On 20 January 2010, López transferred to Catania for a €3 million transfer fee, signing a contract lasting until 30 June 2013. He made his Serie A debut on 31 January, [24] playing 55 minutes in the match against the Udinese. In the next match, away to Lazio (0–1), he scored his first goal and the match-winner for the Rossazzurri. On 3 April, he scored his first brace in the Italian top flight during the Sicilian derby against Palermo. He closed the season in double figures, scoring 11 goals in 17 appearances and contributed to the safety of the Etnei in Serie A.

The following season, López scored his first goal in a 2–0 home victory against Cesena on 22 September 2010. At the end of the season, he had scored 8 goals in 35 appearances, finishing 12th in the Serie A table with Catania.

In the 2011–12 season, López scored his first goal on 18 September 2011, converting a penalty against Cesena. On 18 December 2011, in the match won 2–0 by Catania against Palermo, he converted his second penalty of the season and was tearfully substituted by Gonzalo Bergessio for a possible farewell before the winter session of the transfer window.

====Loan to AC Milan====
On 27 January 2012, López was officially transferred to AC Milan in a €1.5 million loan move, with a buying option set at €8 million. He signed a contract with Milan until 30 June 2015 to receive €700,000 until the end of the 2011–12 season and €1.5 million per year for the following three seasons. He chose the number 21 shirt.

López scored his first goal as a Milan player on 11 February 2012 in an away game against Udinese, equalising for Milan before going on to assist Stephan El Shaarawy to score the game-winning goal. However, at the end of the season, he returned to Catania after Milan opted not to exercise their buying option.

====Loan to Sampdoria====
On 11 July, López joined Sampdoria on a season-long loan deal from Catania.

López returned to Catania from a loan spell for the duration of the 2013–14 season and on 28 January 2014, he rejoined Sampdoria on loan for the remainder of the Serie A campaign. He scored a winning goal in his first match back for Sampdoria against Genoa on 3 February 2014.

===Chievo===
On 30 June 2014, López signed a one-year deal with Chievo with an option to extend his contract for a further year after Catania relegation. He made his debut on the first day of the 2014–15 Serie A season, 30 August, against Juventus, playing the full 90 minutes of a 1-0 home loss. In his second match, on 14 September, he scored the only goal as Chievo defeated Napoli.

===Torino===
On 13 January 2015, López joined Torino, signing a six-month contract with an option for another year. He debuted the next day against Lazio in the second round of the Coppa Italia. On 18 January, he scored his first goal for Torino, against Cesena in a 3–2 Torino victory. On 19 February, he scored a brace during the UEFA Europa League round of 32 against Athletic Bilbao, therefore managing to score in five different leagues (Argentine, Spanish, Russian, Brazilian and Italian) and in all international competitions (Copa Libertadores, Copa Sudamericana, Champions League and Europa League). He scored again in the victorious return leg in Spain seven days later, then the 28th round of the league away at Parma. On 17 May, he scored his first brace for Torino in Serie A in the 2–0 victory over his former club Chievo.

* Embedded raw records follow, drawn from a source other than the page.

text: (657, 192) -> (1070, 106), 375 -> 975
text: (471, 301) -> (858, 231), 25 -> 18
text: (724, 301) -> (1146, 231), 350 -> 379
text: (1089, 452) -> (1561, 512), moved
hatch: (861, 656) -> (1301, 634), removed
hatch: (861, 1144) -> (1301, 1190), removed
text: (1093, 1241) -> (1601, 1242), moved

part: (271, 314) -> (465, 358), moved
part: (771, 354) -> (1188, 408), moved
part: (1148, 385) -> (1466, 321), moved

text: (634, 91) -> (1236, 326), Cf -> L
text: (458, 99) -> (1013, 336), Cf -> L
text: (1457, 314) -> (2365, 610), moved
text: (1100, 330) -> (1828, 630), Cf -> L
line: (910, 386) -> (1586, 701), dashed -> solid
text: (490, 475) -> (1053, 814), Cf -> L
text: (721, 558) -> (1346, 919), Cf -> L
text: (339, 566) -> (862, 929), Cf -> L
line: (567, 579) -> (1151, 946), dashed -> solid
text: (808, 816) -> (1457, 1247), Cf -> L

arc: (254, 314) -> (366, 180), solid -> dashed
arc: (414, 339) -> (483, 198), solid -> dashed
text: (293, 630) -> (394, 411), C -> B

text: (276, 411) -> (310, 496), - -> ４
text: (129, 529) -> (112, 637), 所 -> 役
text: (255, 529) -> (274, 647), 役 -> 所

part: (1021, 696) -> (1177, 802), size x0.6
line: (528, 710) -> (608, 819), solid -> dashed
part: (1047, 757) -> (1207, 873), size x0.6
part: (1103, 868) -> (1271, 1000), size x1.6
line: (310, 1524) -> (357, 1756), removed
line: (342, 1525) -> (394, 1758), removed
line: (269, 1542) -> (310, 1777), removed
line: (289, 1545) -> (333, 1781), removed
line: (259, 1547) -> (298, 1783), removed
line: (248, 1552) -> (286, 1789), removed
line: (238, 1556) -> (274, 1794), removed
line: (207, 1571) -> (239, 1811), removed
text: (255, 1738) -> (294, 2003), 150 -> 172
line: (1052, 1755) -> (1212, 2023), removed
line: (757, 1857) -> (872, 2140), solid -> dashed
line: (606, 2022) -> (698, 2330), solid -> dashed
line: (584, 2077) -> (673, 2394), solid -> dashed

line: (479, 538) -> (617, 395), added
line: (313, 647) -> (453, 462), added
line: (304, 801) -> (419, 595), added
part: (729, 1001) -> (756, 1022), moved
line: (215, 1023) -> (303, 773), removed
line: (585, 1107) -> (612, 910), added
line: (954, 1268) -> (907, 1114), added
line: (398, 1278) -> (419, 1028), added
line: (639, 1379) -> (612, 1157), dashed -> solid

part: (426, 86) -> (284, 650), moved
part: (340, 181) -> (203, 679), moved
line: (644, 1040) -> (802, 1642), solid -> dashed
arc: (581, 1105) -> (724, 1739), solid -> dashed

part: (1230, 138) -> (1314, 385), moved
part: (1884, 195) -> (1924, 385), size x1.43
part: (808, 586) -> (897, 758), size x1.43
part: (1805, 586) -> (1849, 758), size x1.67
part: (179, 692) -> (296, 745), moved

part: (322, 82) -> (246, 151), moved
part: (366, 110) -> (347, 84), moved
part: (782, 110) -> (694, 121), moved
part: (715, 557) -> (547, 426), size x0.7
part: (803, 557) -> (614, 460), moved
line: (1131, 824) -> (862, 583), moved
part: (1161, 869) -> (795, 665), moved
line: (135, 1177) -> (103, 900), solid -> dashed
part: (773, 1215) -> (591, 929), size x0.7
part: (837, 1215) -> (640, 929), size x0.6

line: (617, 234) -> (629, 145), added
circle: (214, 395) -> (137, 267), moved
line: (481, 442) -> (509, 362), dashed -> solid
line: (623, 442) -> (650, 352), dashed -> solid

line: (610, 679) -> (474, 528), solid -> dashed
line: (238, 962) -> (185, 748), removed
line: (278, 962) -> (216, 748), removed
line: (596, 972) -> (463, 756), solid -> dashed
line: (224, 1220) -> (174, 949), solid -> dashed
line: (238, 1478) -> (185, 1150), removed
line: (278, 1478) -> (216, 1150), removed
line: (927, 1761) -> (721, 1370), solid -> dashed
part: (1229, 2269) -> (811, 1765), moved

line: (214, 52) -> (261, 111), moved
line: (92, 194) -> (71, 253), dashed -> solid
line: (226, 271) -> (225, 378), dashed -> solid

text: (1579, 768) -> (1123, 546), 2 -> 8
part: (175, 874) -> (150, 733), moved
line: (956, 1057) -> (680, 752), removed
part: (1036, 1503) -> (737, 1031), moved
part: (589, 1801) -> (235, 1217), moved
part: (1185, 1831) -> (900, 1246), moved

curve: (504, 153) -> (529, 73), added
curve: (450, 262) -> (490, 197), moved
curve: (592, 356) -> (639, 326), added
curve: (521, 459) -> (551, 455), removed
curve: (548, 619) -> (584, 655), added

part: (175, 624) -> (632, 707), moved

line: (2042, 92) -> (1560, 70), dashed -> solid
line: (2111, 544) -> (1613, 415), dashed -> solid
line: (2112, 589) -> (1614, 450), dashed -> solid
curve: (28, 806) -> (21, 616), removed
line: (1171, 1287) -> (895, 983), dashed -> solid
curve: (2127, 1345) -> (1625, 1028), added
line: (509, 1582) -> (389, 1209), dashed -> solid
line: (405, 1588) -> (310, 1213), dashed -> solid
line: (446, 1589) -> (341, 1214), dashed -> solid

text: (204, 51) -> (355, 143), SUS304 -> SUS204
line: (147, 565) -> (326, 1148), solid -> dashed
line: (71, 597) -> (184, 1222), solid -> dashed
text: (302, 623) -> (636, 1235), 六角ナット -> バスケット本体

After renewing for another year, on 24 November 2015 López signed a new contract with Torino lasting until 2018.

===Vasco de Gama===
On 14 July 2018, López joined Vasco da Gama, signing an eighteen-month contract with an option for another year. He debuted against São Paulo. On 27 August, he scored his first goal for Vasco against Chapecoense in a 3–1 Vasco victory and also had two assists, winning man of the match honors. After 14 matches he had great displays, with 7 goals and 6 assists, being considered the best Vasco player in the second semester and becoming the supporters favorite.

===Return to Italy===
On 23 August 2019, López return to Italy in Serie B club Crotone for free. He signed a one-year contract.

On 10 August 2020, he signed a one-year contract with Serie C club Sambenedettese.

==International career==
López represented his birth nation of Argentina at under-15, under-17 and under-20 levels, also taking part to the 2003 South American Youth Championship. He was eligible for both Argentina and Italy, as he holds both citizenships and has never represented any national team at senior level. In July 2010, he explicitly stated he might accept a call-up from the Azzurri.

==International goals==
===Argentina U17===

| No. | Date | Venue | Opponent | Score | Result | Competition |
| 1. | 15 September 2001 | Couva, Trinidad and Tobago | Burkina Faso | 2–2 | 2–2 | 2001 FIFA U-17 World Championship |
| 2. | 17 September 2001 | Marabella, Trinidad & Tobago | Oman | 1–0 | 3–0 |
| 3. | 20 September 2001 | Couva, Trinidad & Tobago | Spain | 2–2 | 4–2 |

==Personal life==
López was married to Argentine model Wanda Nara from 2008 to 2013. The couple have three sons, Valentino Gastón (born 25 January 2009 in Buenos Aires), Constantino (born 19 December 2010 in Catania) and Benedicto (born 20 February 2012 in Milan). Nara and López split after her affair with López's former Sampdoria teammate Mauro Icardi was exposed. López had previously been good friends with Icardi, inviting his countryman on vacations and opening his home to Icardi when he first moved to Italy. She and López began divorce proceedings in December 2013. Nara and Icardi subsequently married on 27 May 2014. During the April 2014 Serie A match between Sampdoria and Inter, López notably refused to shake Icardi's hand, leading the press to dub the game the "Wanda derby".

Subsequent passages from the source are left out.